Cows dot the tree-covered hillside. A light rain commences. We rock in our chairs and drift. This is my Texas.
Silly cattle, I'm here because I'm a Central Texas city boy like my father before me, like his father since transplanting his Irish clan from Chicago. Like my mother's wild Louisiana brood who crossed the border seeking something lost to time. Not long roots like Tiffany's, but they're growing every day amid the cedar, pecan and live oak trees that smell like home.

Near sunset, the summer heat melts into dusk. We walk the fence line toward a pair of beige horses. They turn away from us and nibble at the unseasonably ample grass this damp summer. Two semi-tame deer look at us curiously (Why are you here?). I hold a tiny crabapple in my palm and the braver deer sniffs my fingers for a moment before turning away.

As the sky fades to fingerpaintings of pink and purple, we stroll toward the faded wooden church. The stained glass has the look of newness. On closer inspection we realize it's painted tin. We peer inside the one real window and see, not pews, but an overturned motorcycle resting next to two large water tanks. Inside another section of old building we spot a computer.

A hand-painted sign on the gate says SALOON and points into an empty field. The ads in town touted live music and an exact replica of the Alamo. We never find them, but glimpse the skeleton of new structures high on a hilltop.

Darkness drops like a knife and we take refuge in the Frontier Cabin. We stick frozen dinners from Nighthawk (another fallen Austin comrade!) into the microwave oven, pop the cork on a bottle of Fall Creek Mountain Blush and surf the satellite TV offerings before settling for the ironic synchronicity of "Frontier House," PBS's reality program that simulates life in 19th Century Montana.
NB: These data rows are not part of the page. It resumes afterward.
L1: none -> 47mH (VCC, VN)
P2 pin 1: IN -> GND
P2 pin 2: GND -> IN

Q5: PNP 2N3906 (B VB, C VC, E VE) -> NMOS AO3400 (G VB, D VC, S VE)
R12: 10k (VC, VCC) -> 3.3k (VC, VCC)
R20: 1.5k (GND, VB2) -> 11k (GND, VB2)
After a comfortable sleep atop Ralph Lauren linens, we pop the tops on tiny bottles of Dr Pepper (real sugar; none of that modern-day corn syrup for us true Texans) and dine on German pastries purchased yesterday in town. Cows dot the tree-covered hillside. A light rain commences. We rock in our chairs and drift. This is my Texas. This, my friends, is why we are all here.